Cette histoire se passe à Hambourg pendant l’année de mon Erasmus. Je revenais de mon baby-sitting et j’avais pris le métro pour rentrer chez moi. Rien de plus banal me direz-vous sauf que chemin faisant j’ai entendu des personnes qui étaient dos à moi, parler assez fort. Au début, je m’étais dit que c’était normal, ces personnes étaient en train de parler mais rapidement le ton est monté très fort.

Je me suis donc retournée pour voir ce qu’il se passait. Il s’agissait de deux femmes qui étaient en train de se faire agresser verbalement par un homme alcoolisé, bouteille de bière à la main. Il se plaignait en leur disant qu’elles parlaient, riaient trop fort. Pour calmer le jeu, les femmes ont répondu que oui elles avaient compris sauf que l’homme bien trop alcoolisé, a commencé à les agresser en titubant avec sa bouteille de bière en verre. Tout le monde dans le métro était en train de regarder la scène sans trop réagir, mis à part deux jeunes hommes qui ont essayé de calmer le jeu. Je ne sais pas, probablement par instinct, je me suis levée pour voir si je pouvais aider les femmes ou quoique ce soit.

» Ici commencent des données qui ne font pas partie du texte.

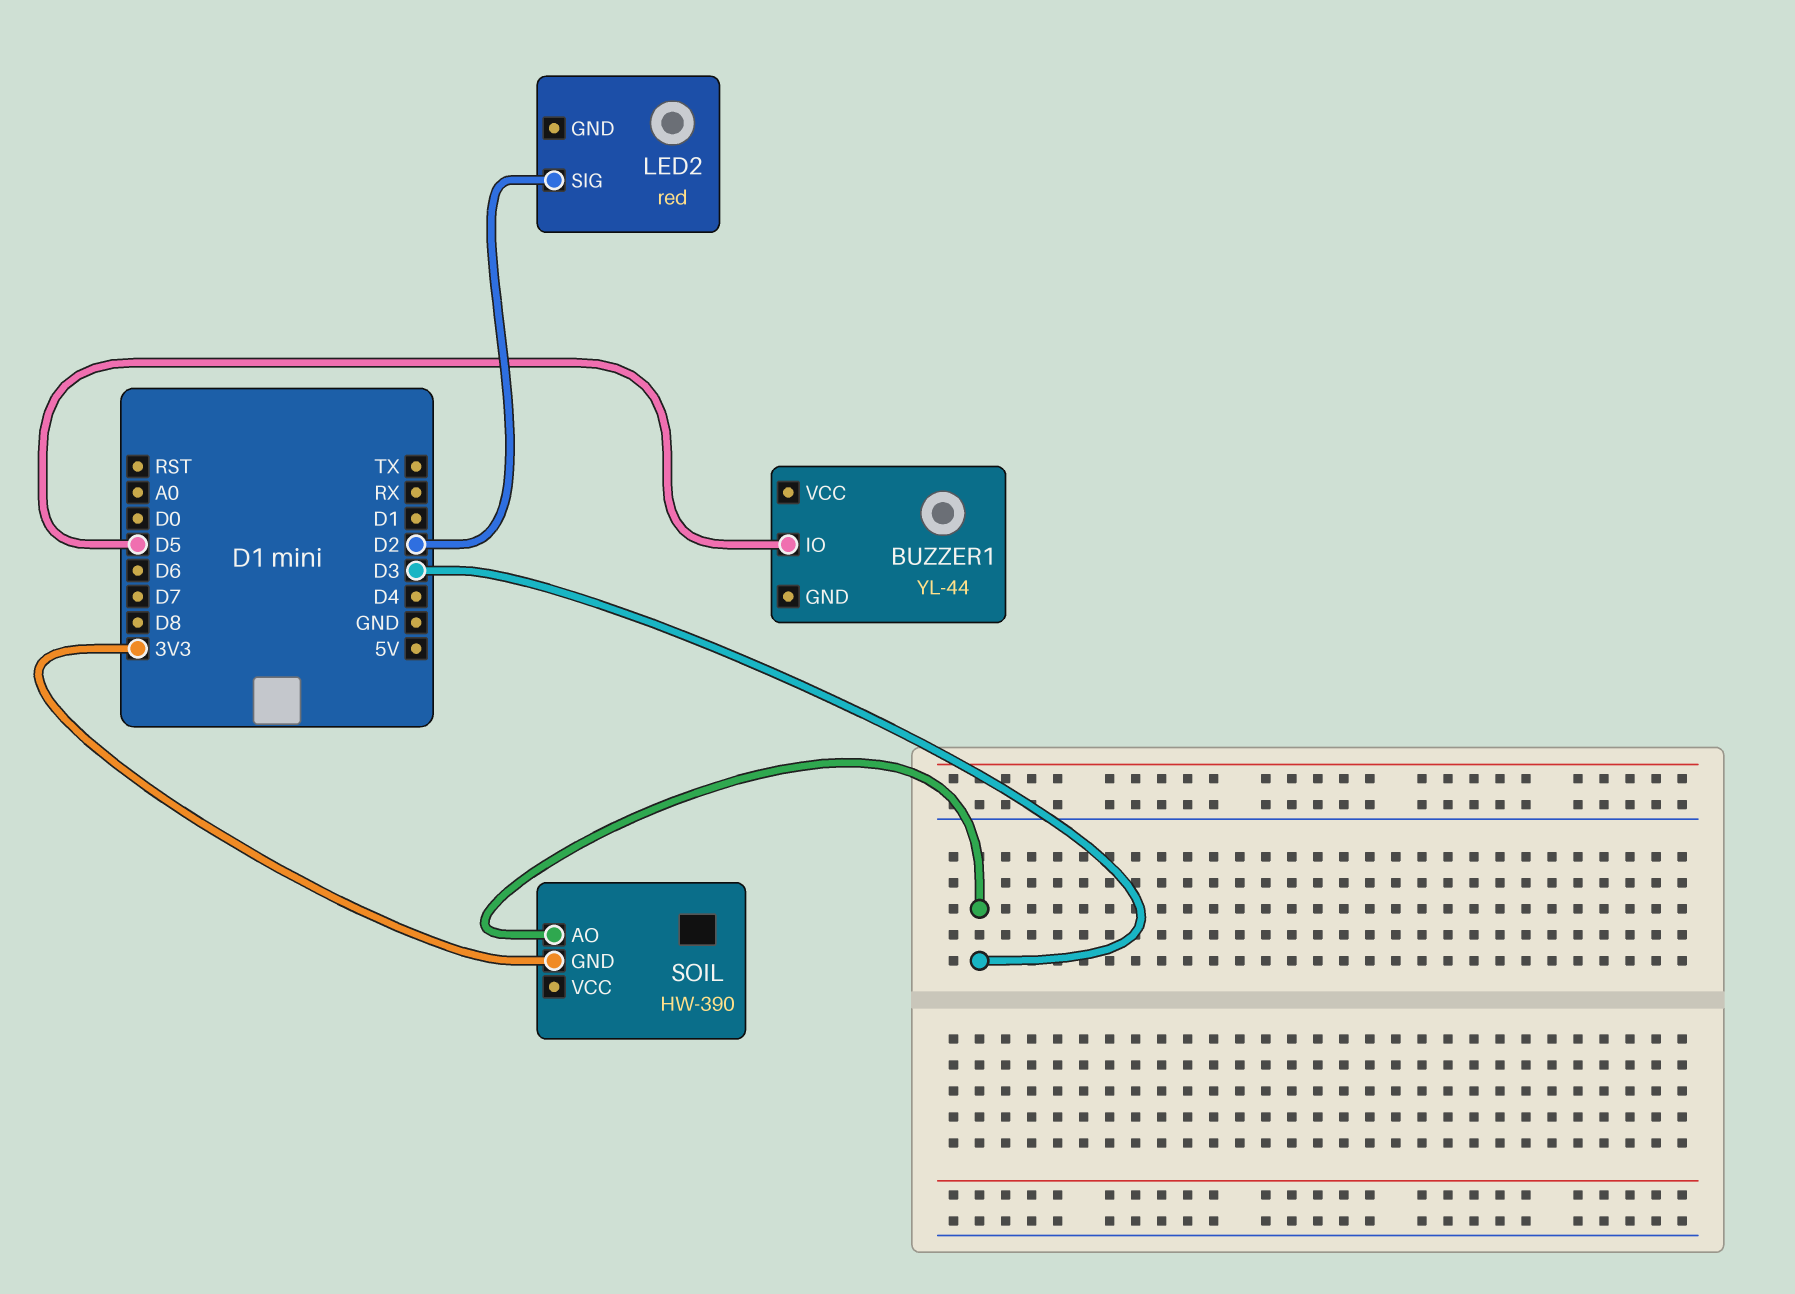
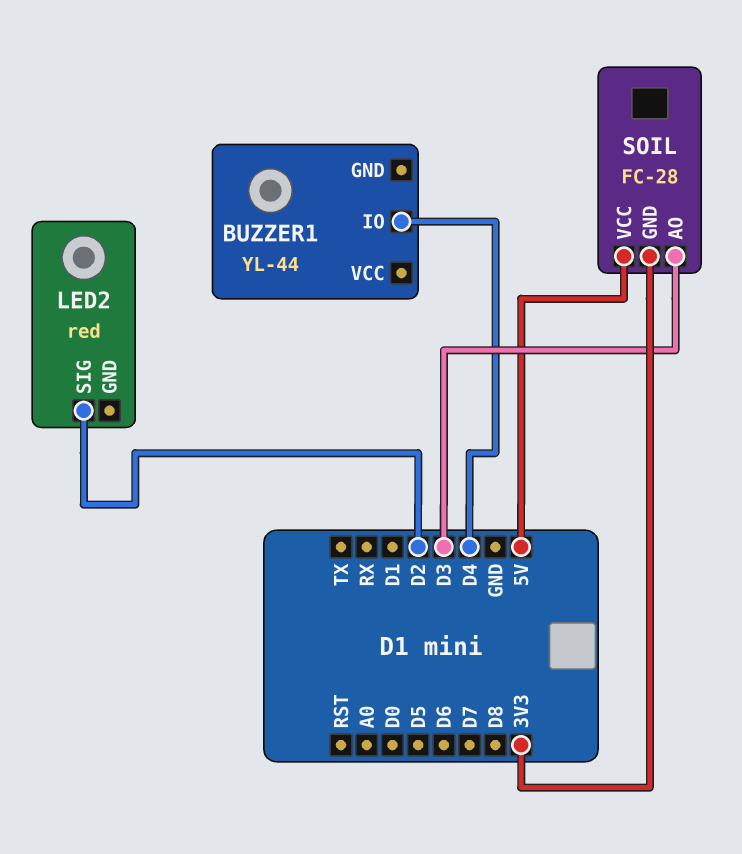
BUZZER1 pin IO: D5 -> D4
SOIL: HW-390 -> FC-28
SOIL pin VCC: none -> 5V

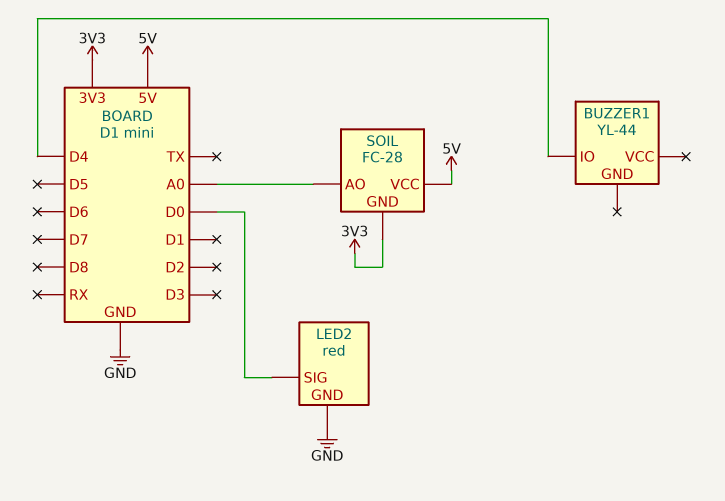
LED2 pin GND: none -> GND
LED2 pin SIG: D2 -> D0
SOIL pin AO: D3 -> A0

J’ai donc appuyé sur le bouton de secours qui stoppe instantanément le métro. Lorsque vint le conducteur j’ai eu du mal à me faire comprendre en Allemand 2.0 ; le conducteur ne m’a pas compris du tout. Entre-temps les nanas sont descendues à la station où le métro s’était arrêté, en même temps que moi ; elles ont appelé la police sauf que l’homme alcoolisé est aussi sorti derrière nous et nous a poursuivi plus agressif que dans la rame. Le voyant se diriger vers moi j’ai eu vraiment peur. L’angoisse totale ! Finalement il ne m’est rien arrivé car je me suis vite écartée de son chemin ; je pense qu’il commençait à fatiguer sous l’effet de l’alcool.

Finalité, rien n’est arrivé aux filles et à moi !

Quel est mon conseil ?

Peu importe la situation que vous vivez, ne vous mettez pas en danger mais si vous avez l’opportunité d’aider peu importe la manière, coup de fil à la police, filmer la scène pouvant servir comme preuve, faites-le. Honnêtement c’était risqué d’intervenir ainsi mais peut-être que ça a amoindri la situation qui sait.

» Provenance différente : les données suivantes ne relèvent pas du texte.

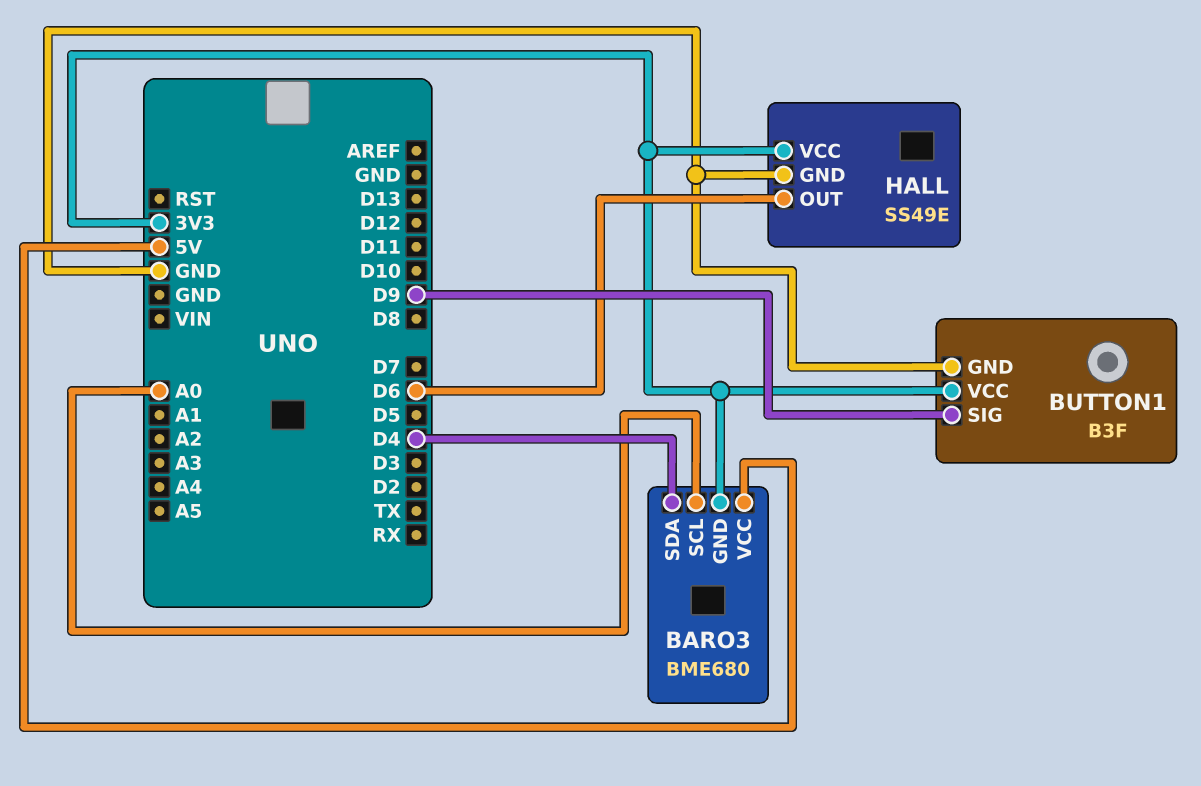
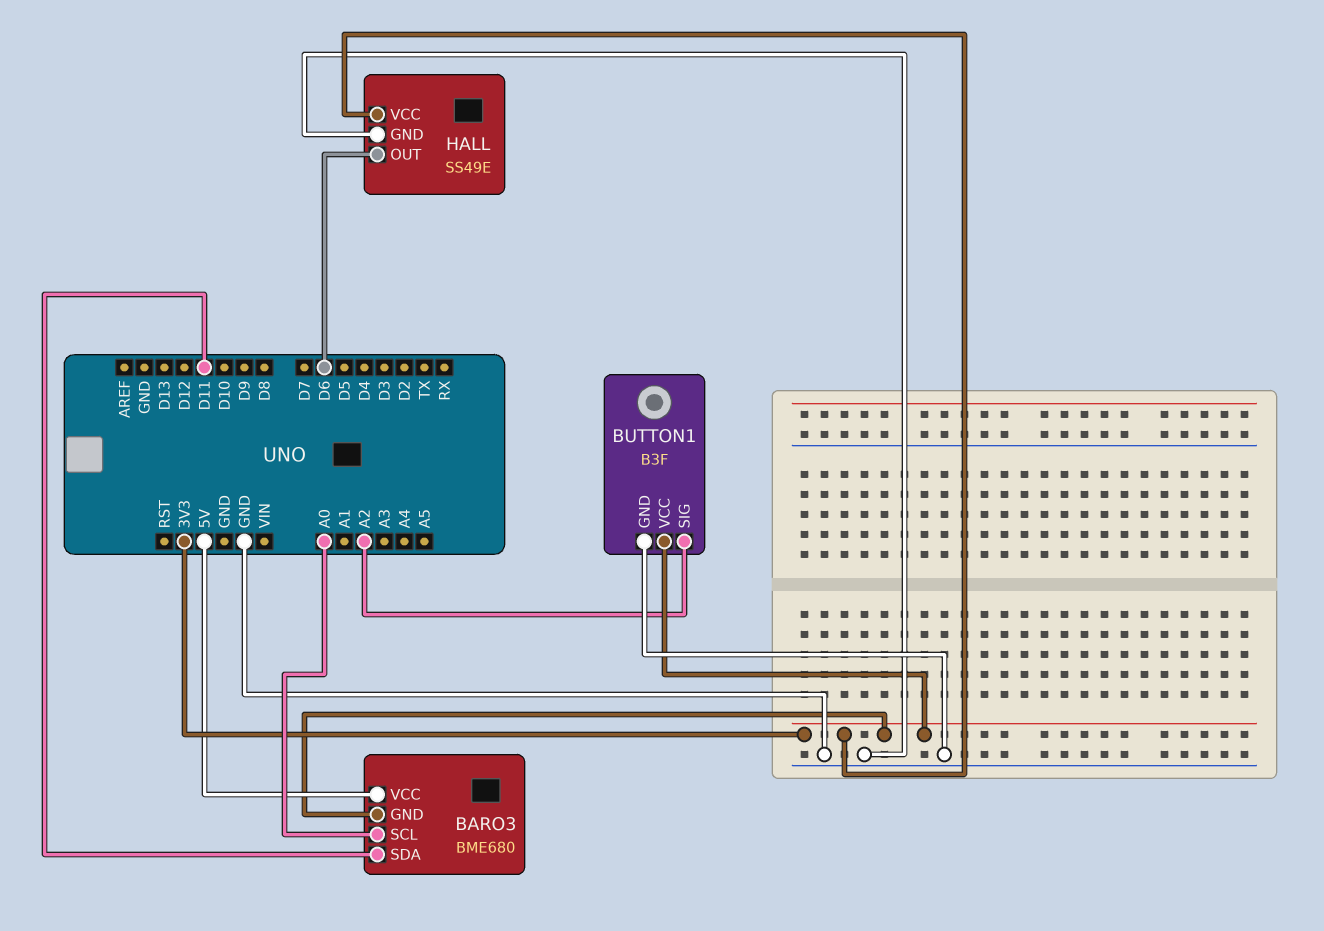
BARO3 pin SDA: D4 -> D11
BUTTON1 pin SIG: D9 -> A2

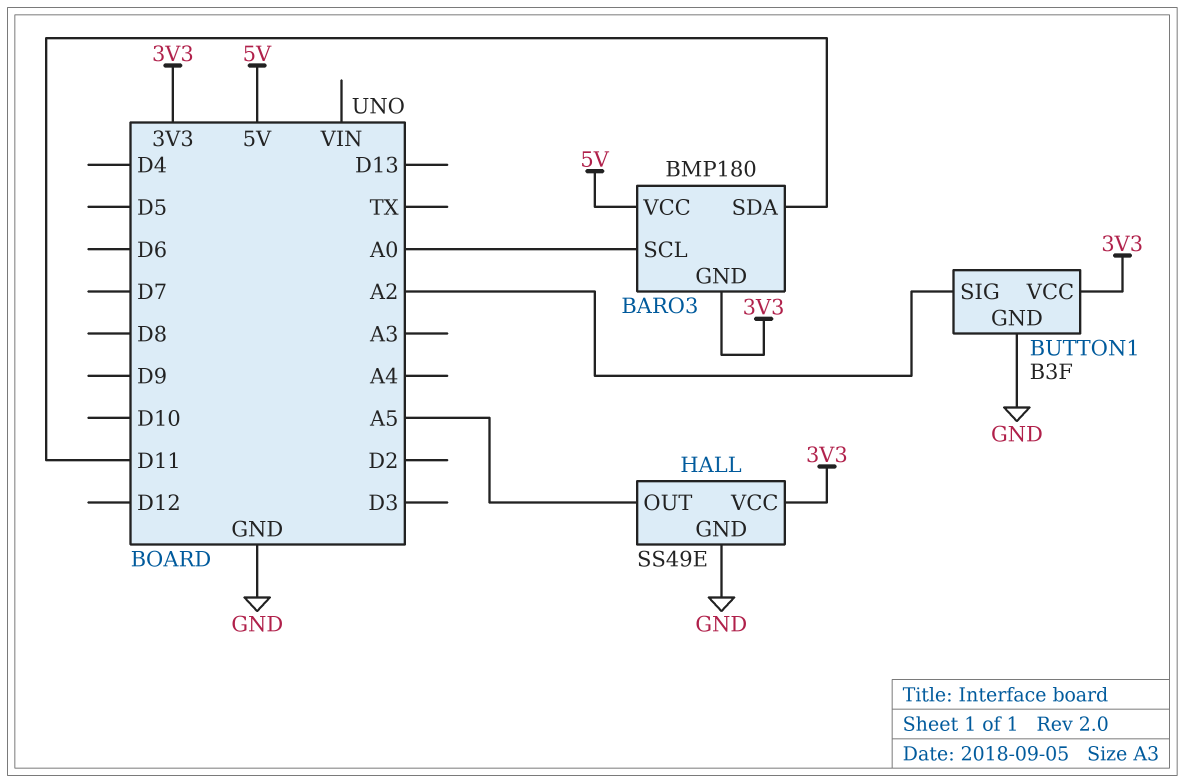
BARO3: BME680 -> BMP180
HALL pin OUT: D6 -> A5

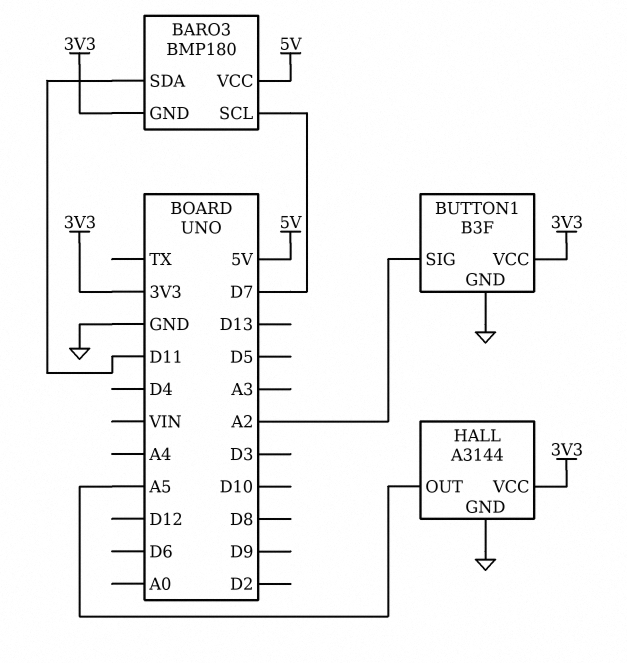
BARO3 pin SCL: A0 -> D7
HALL: SS49E -> A3144

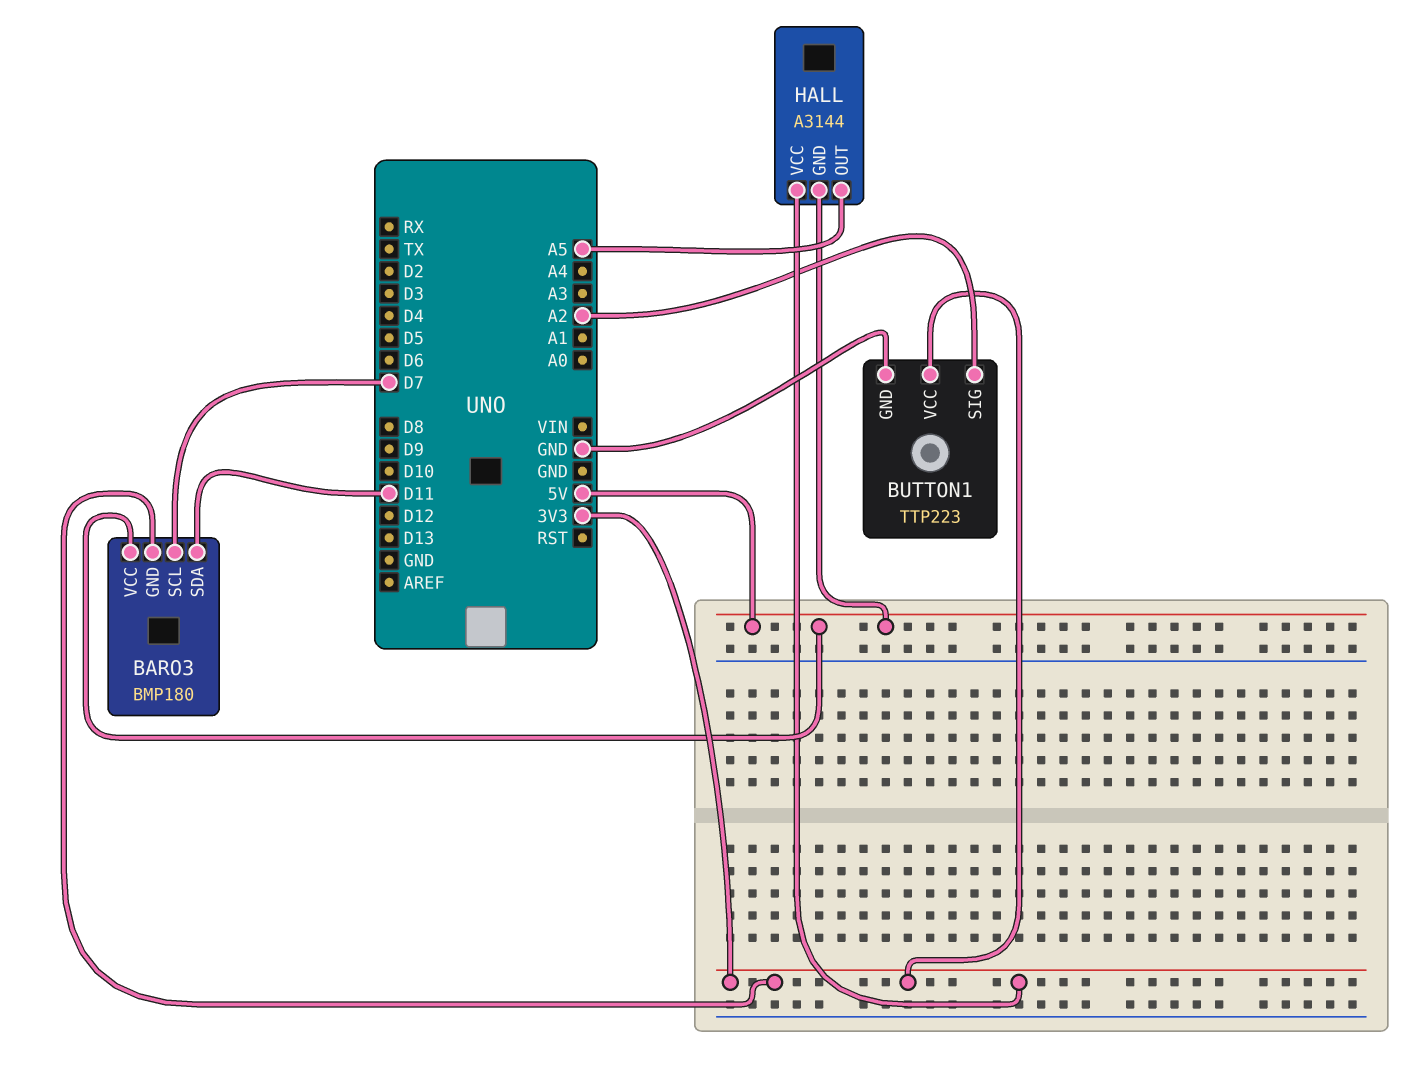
BUTTON1: B3F -> TTP223
HALL pin GND: GND -> 5V

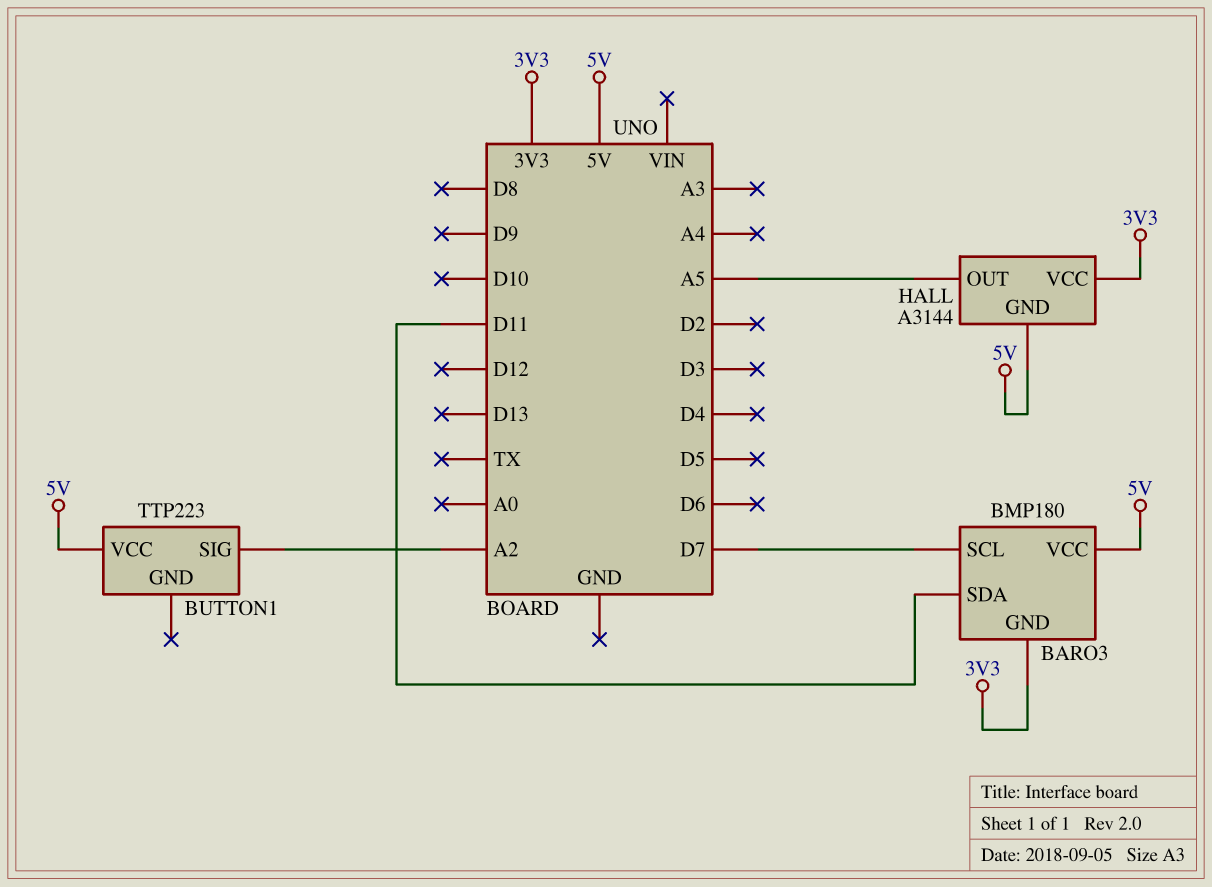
BUTTON1 pin GND: GND -> none
BUTTON1 pin VCC: 3V3 -> 5V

C’est tout pour moi avec mon long monologue. N’hésitez pas à me faire des retours, des suggestions ou même si l’une des lectrices est intéressée pour témoigner, bien évidemment je serai ravie de partager votre témoignage. Et un grand merci à Emeline pour la relecture et les corrections de mon écrit pour ce premier article.